What is an equation? . . . . .What is NOT an equation?

Before starting, a definition: Any combination of numbers and letters and arithmetical operations (including   =   <   >   <=   >=) with more than three symbols is an algebra “thing”.  So, in passing, observe that a “number sentence” is an algebra “thing”.

Equations are neither true nor false: Some examples –

x + 10 = 45
x + 2y = 8
x^2 + y^2 = 4
y = x^2 + 5x + 7
x^2 + 5x + 7 = 0
x = 35
ax + by + c = 0

In each case the equation specifies the value or values of the letter quantities

x + 10 = 45
The value of x is such that if I add 10 to it I get 45

x + 2y = 8
The values of x and y are such that twice the y value added to the x value gives me 8

x^2 + y^2 = 4
The values of x and y are such that the square of the x value added to the square of the y value is equal to 4. This and the one above specify pairs of values.

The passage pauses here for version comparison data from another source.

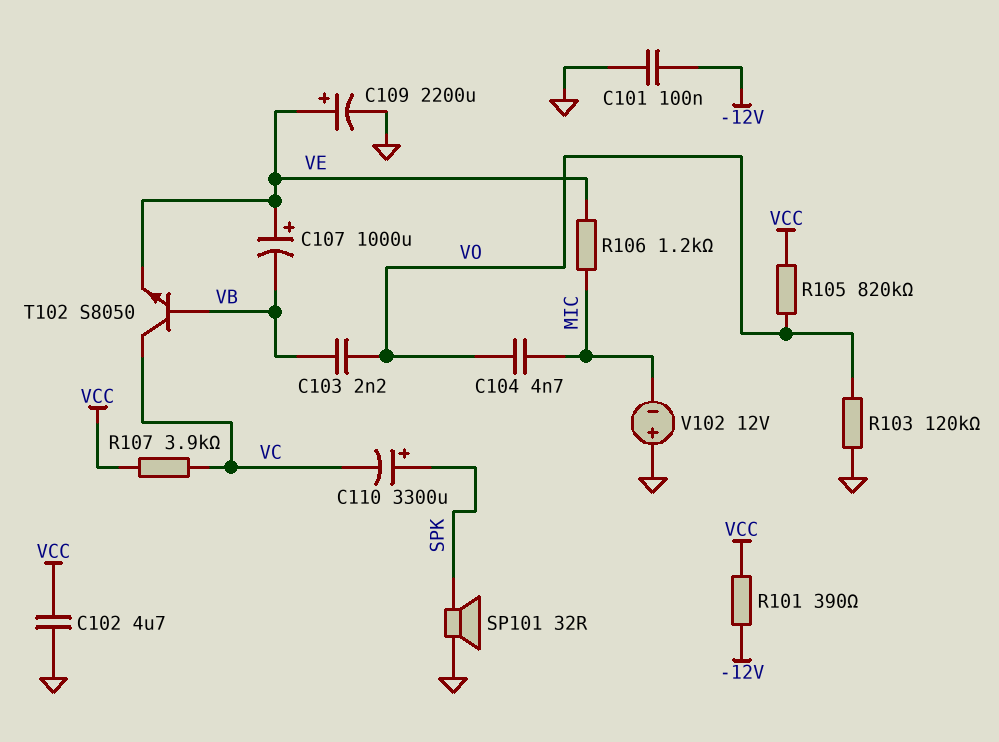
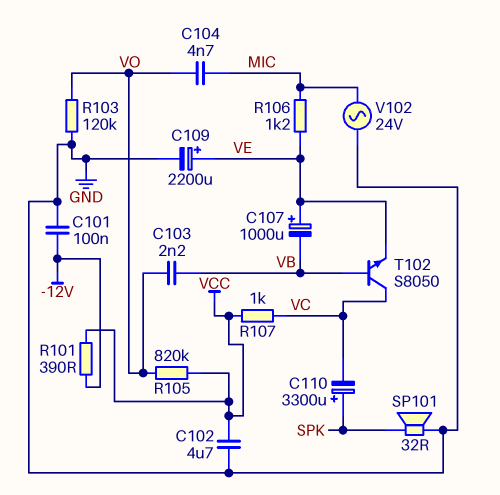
R107: 3.9k (VC, VCC) -> 1k (VC, VCC)
V102: 12V (plus GND, minus MIC) -> AC 24V (GND, MIC)

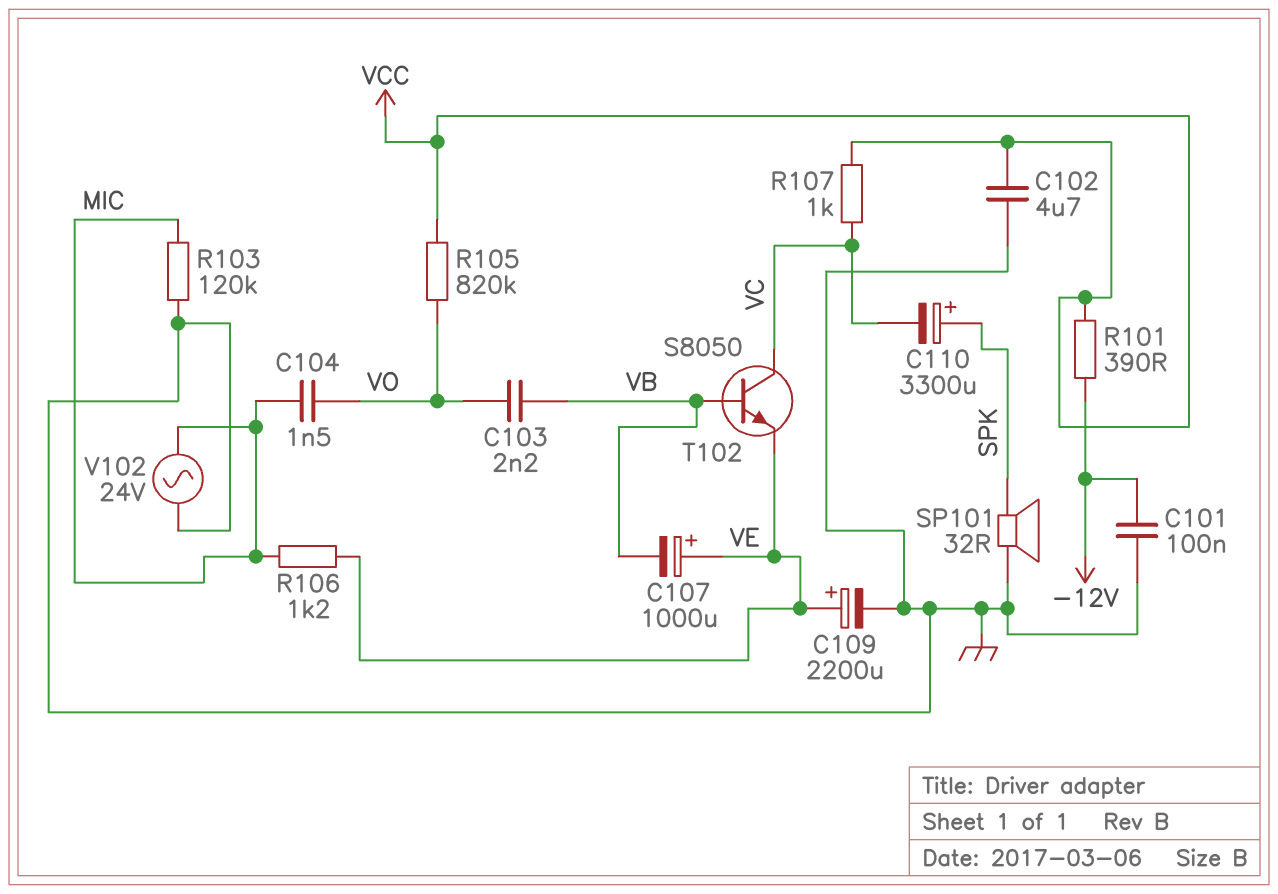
C104: 4.7nF (MIC, VO) -> 1.5nF (MIC, VO)
R103: 120k (GND, VO) -> 120k (GND, MIC)

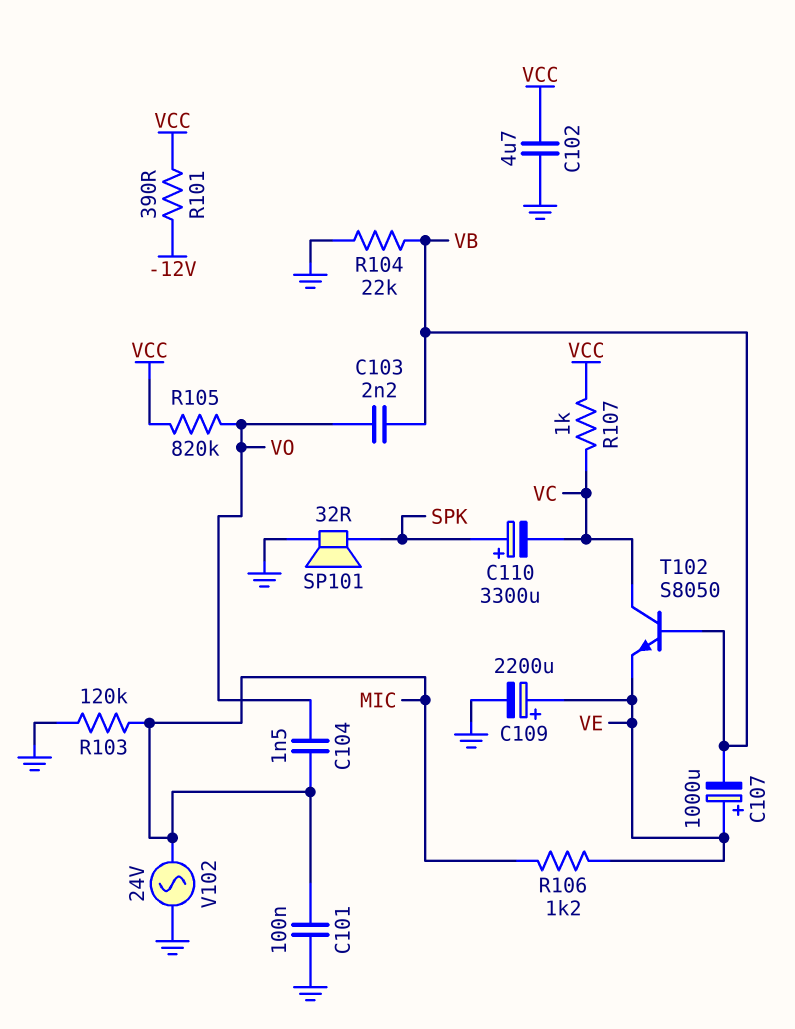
C101: 100nF (-12V, GND) -> 100nF (GND, MIC)
R104: none -> 22k (GND, VB)

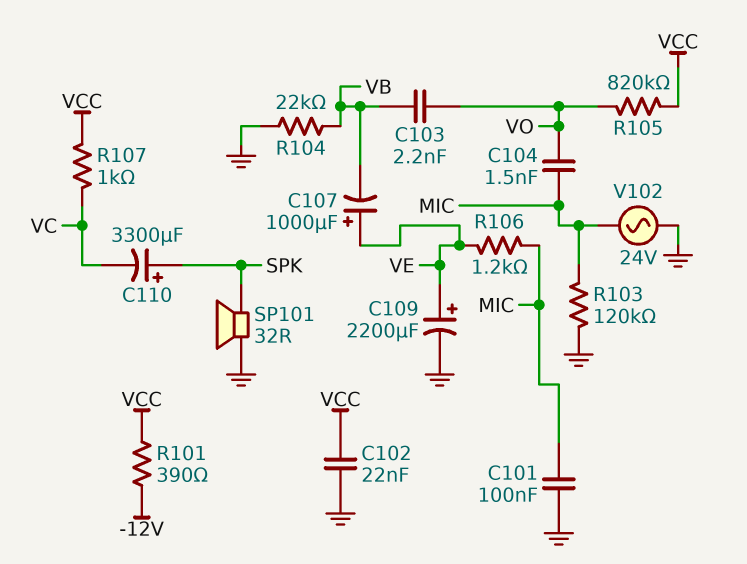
C102: 4.7uF (GND, VCC) -> 22nF (GND, VCC)
T102: NPN S8050 (B VB, C VC, E VE) -> none

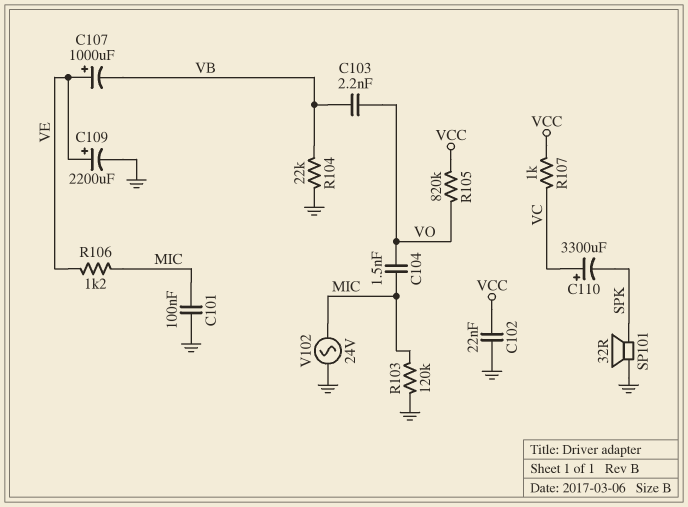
C110: 3300uF (plus SPK, minus VC) -> 3300uF (plus VC, minus SPK)
R101: 390 (-12V, VCC) -> none

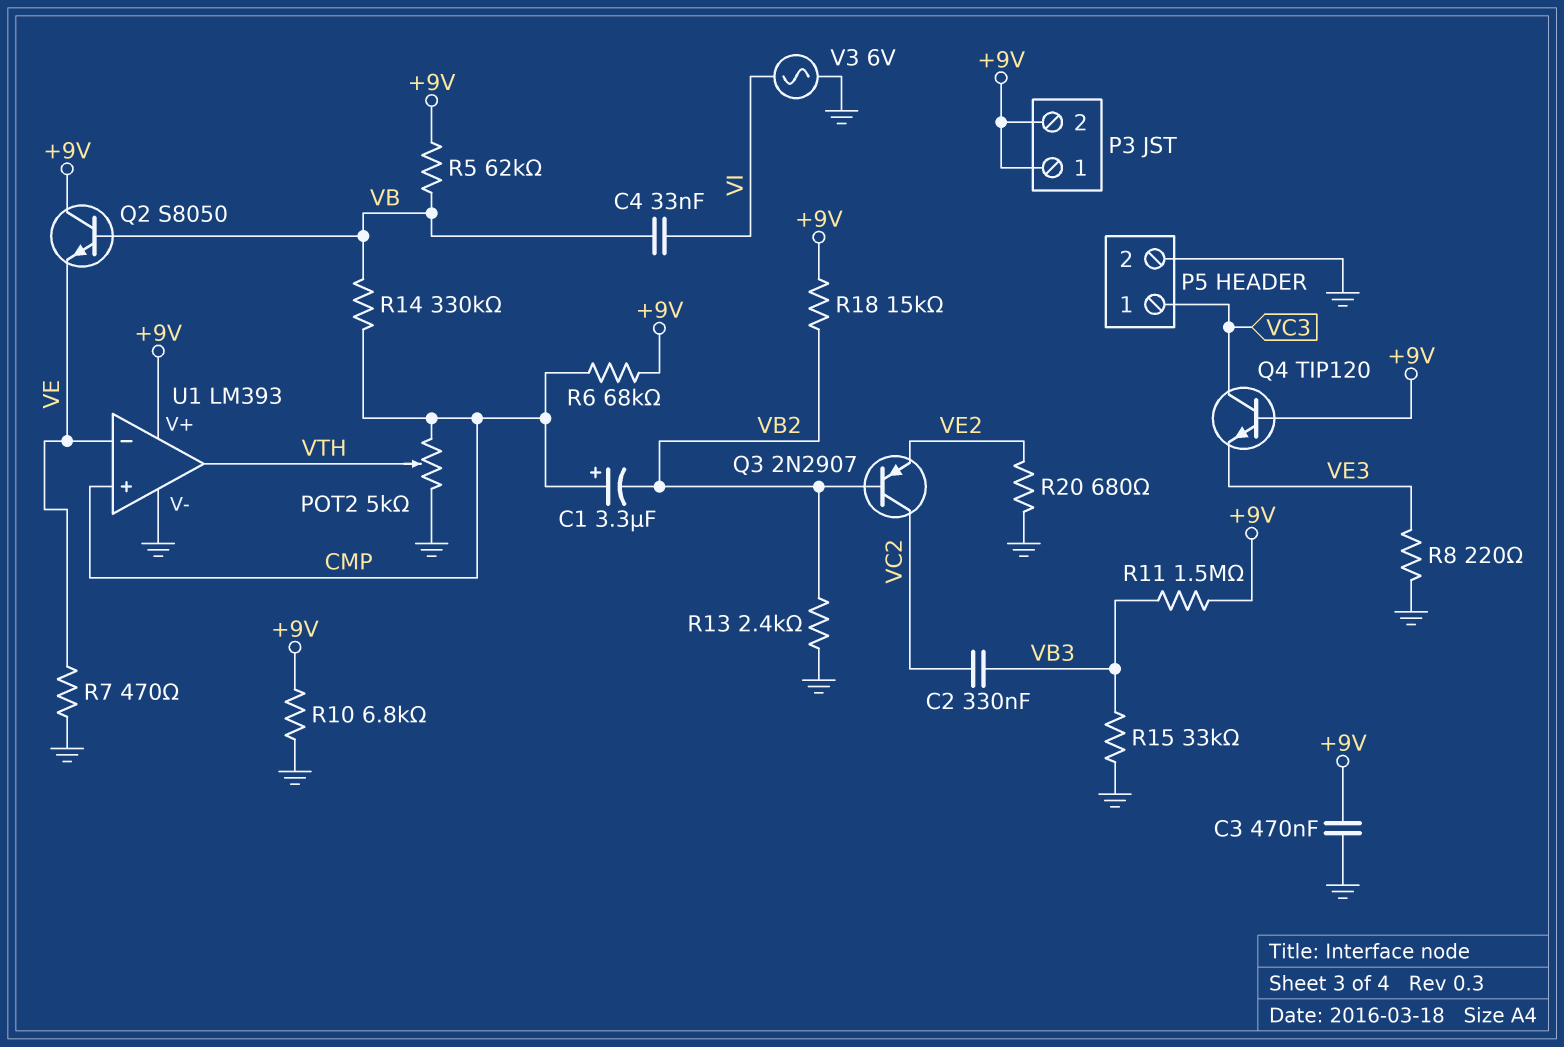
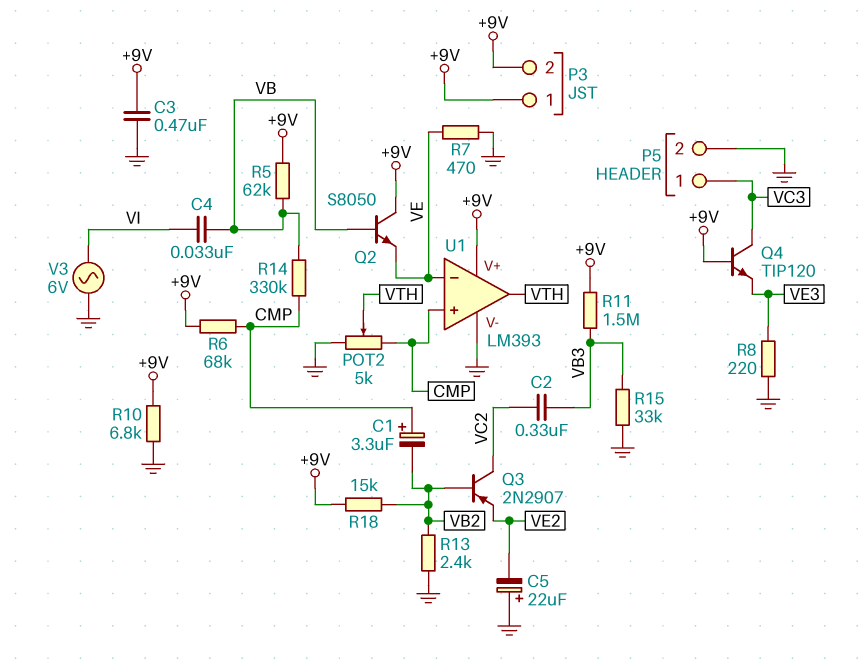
C5: none -> 22uF (plus GND, minus VE2)
R20: 680 (GND, VE2) -> none

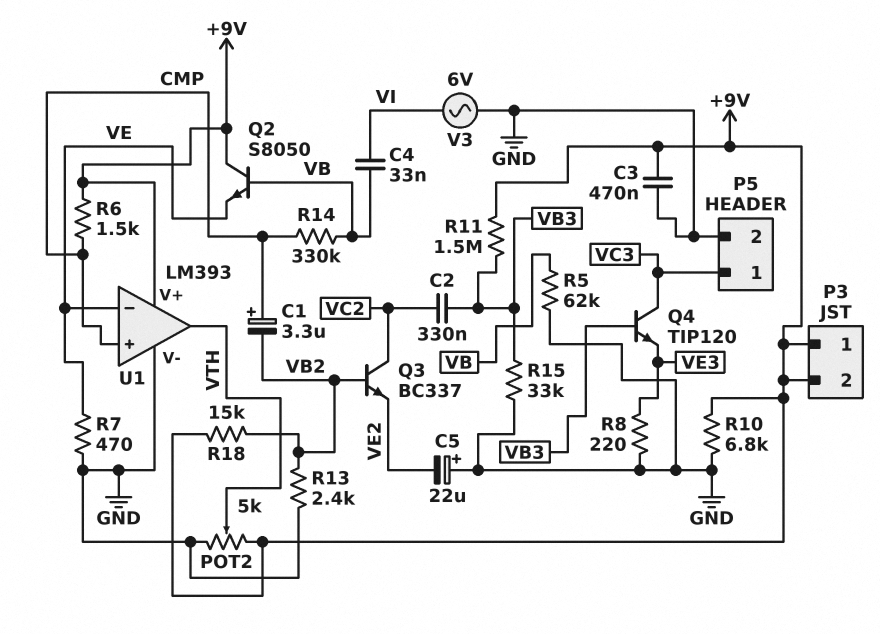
POT2: 5k (CMP, GND, wiper VTH) -> 5k (+9V, GND, wiper VTH)
Q3: PNP 2N2907 (B VB2, C VC2, E VE2) -> NPN BC337 (B VB2, C VC2, E VE2)
Q4: NPN TIP120 (B +9V, C VC3, E VE3) -> NPN TIP120 (B VB3, C VC3, E VE3)
R5: 62k (+9V, VB) -> 62k (GND, VB)
R6: 68k (+9V, CMP) -> 1.5k (+9V, CMP)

y = x^2 + 5x + 7      You do these two
x^2 + 5x + 7 = 0

x = 35
The value of x is specified to be 35
and lastly,   ax + by + c = 0
Then we have identities, sometimes called equivalence statements.
These are ALWAYS true.

3 + 2 = 5
4 = 1 + 3
8 = 11 – 3
(x + 1)^2 = x^2 + 2x + 1
2x(4 + 7) = 2×4 + 2×7 (where x is multiplied by)
6/8 = 3/4
Later on, in algebra, we get definitions:

f(x) = 3x + 2
This means “The rule for the function whose name is f and whose input is x is multiplythevalueofhteinputxbythreeandaddtwotoit”
or “The value of the output of the function f for input x is the value of 3x + 2”.

y = f(x)
This means “The value of the output of the function f for input x is to be given the name y”.
These are NOT equations and they are NOT identities.
The whole current mess arises from the use of the equals sign for “gives” or “makes”, or “we get”, as in “3 + 5 makes 8”, or  “If we multiply 4 by 6 we get 24”, and we write

3 + 5 = 8, and 4 x 6 = 24
3 + 5 is 8 and 4 x 6 is 24 would be better.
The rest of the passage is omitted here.